Nasty Third World regimes will no doubt continue to value the tank as an instrument for creating fear. But for Britain, and the US, it is becoming an anachronism. The legions of tanks which used to defend the old East German border are no longer needed. In an age of small-scale operations - Bosnia, East Timor, Sierra Leone - the tank may just be too big and too expensive. In an age of "expeditionary warfare" when British troops may need to move somewhere very quickly, the tank may be becoming too heavy and too slow. Seventy-tonne tanks are very difficult to move by air; by sea or road, they take weeks to reach a distant combat zone.

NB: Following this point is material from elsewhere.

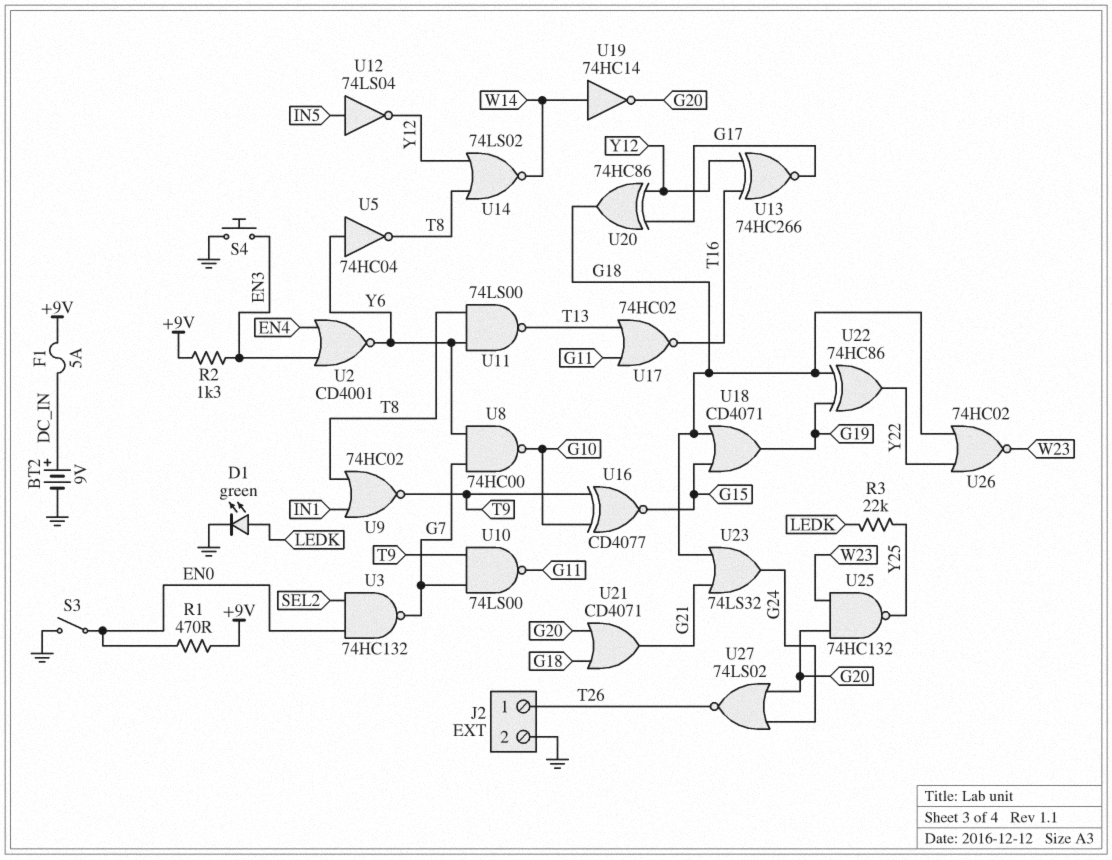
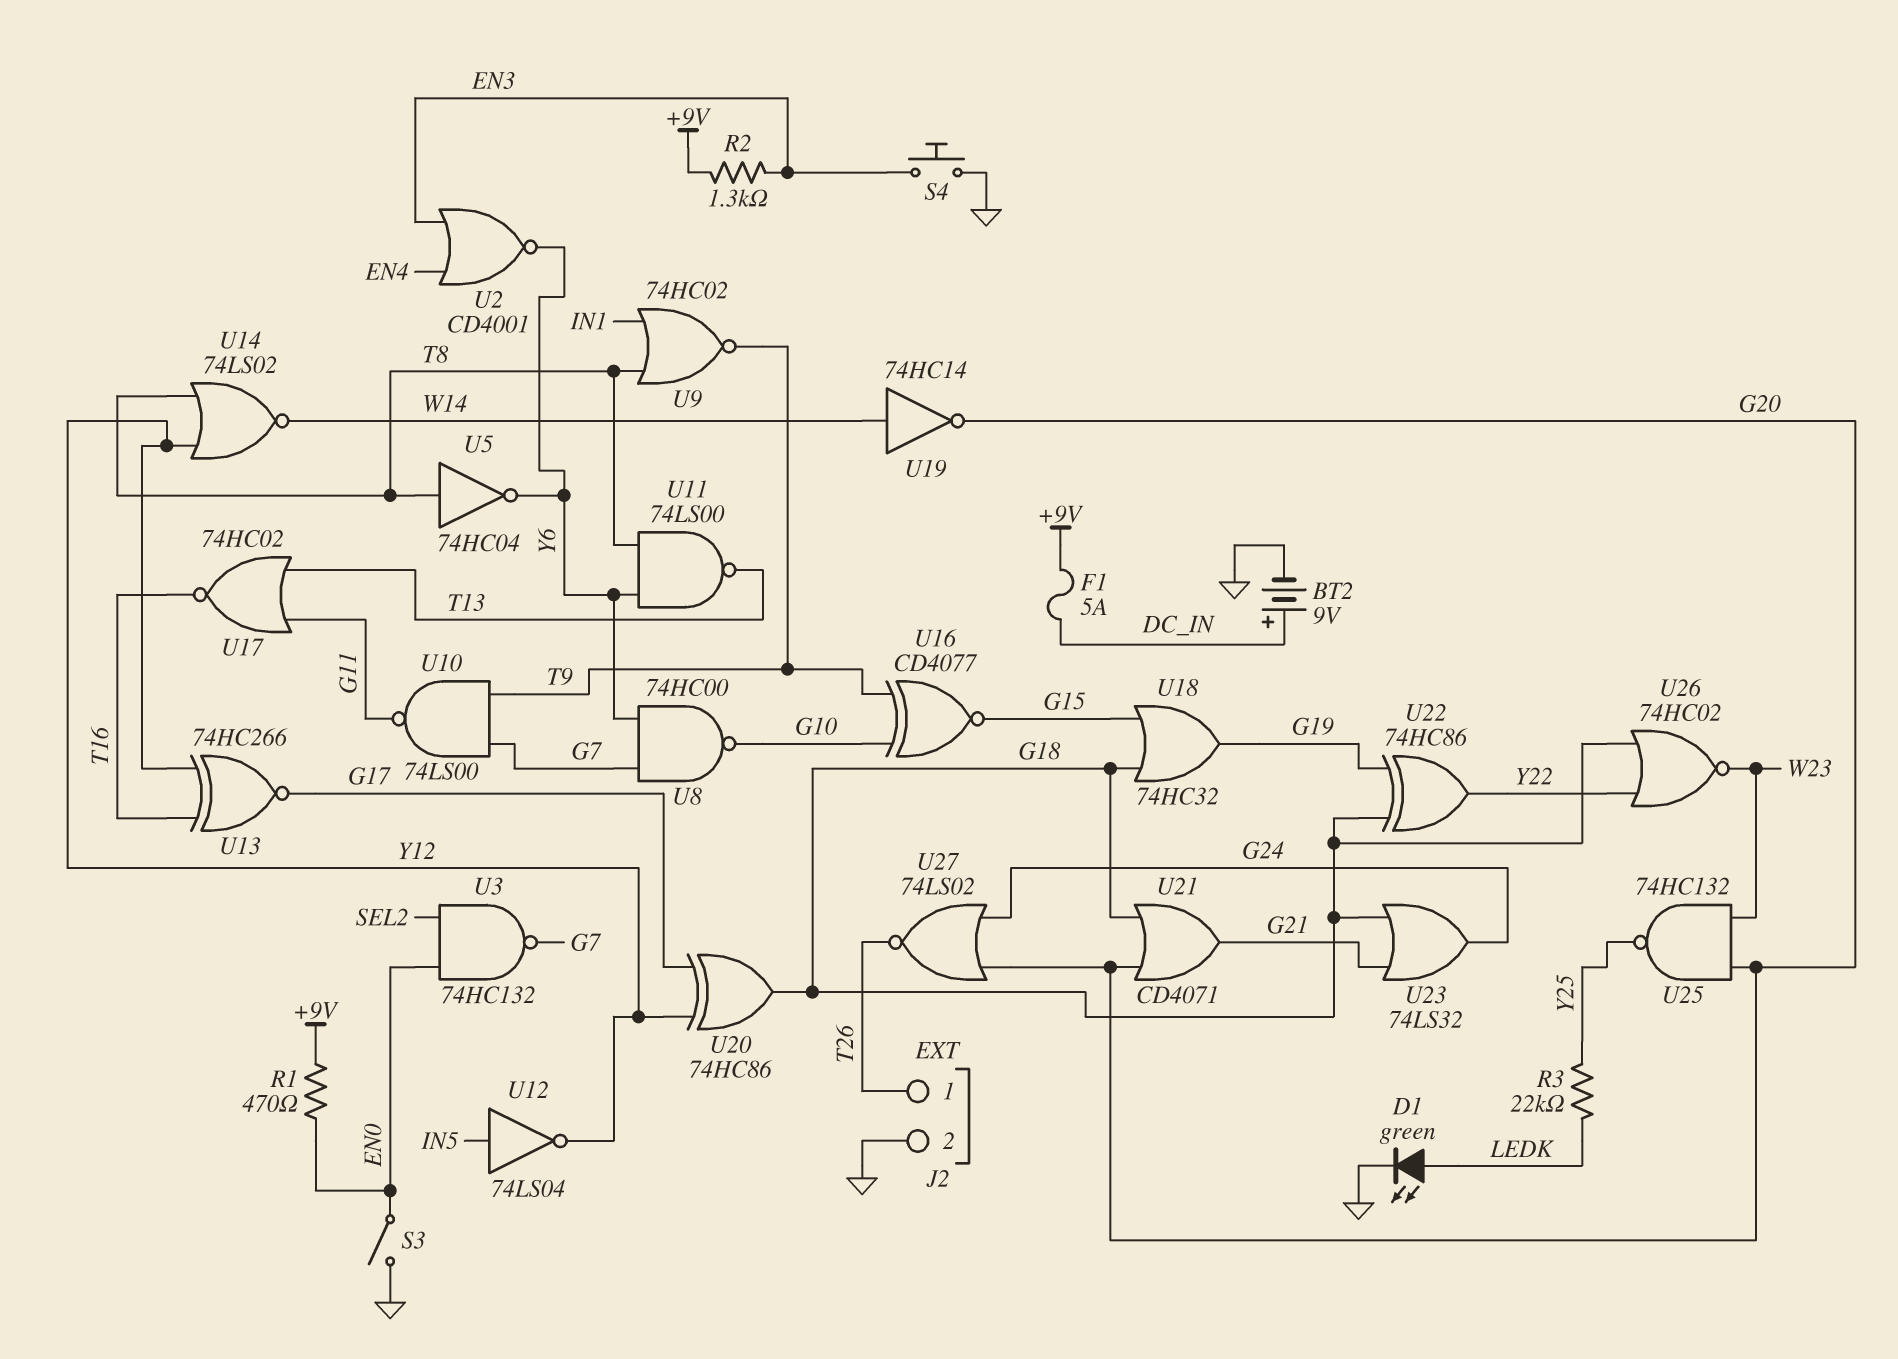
U5: NOT 74HC04 (in Y6, out T8) -> NOT 74HC04 (in T8, out Y6)
U18: OR CD4071 (in G15, in G18, out G19) -> OR 74HC32 (in G15, in G18, out G19)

Now, for the first time, one of the British Army's most senior officers concerned with equipment has said publicly that the tank's days are numbered. In a speech obtained by the Today programme, Major General Peter Gilchrist, the Master General of the Ordnance, says that today's Army tank, the Challenger 2, will be the last. At the end of its life, it will be replaced by something much smaller and lighter. By then, he says, "we expect that the 70-tonne tank, manifested in Challenger 2 and other Nato main battle tanks, will have had its day. It will be replaced by a lighter system with greater protection and firepower." The cornerstone of the tank's replacement will be something called the "future rapid effect system" - lightly-armoured, perhaps 20-tonne vehicles that can fit easily in a transport aircraft and be in place in hours if needed.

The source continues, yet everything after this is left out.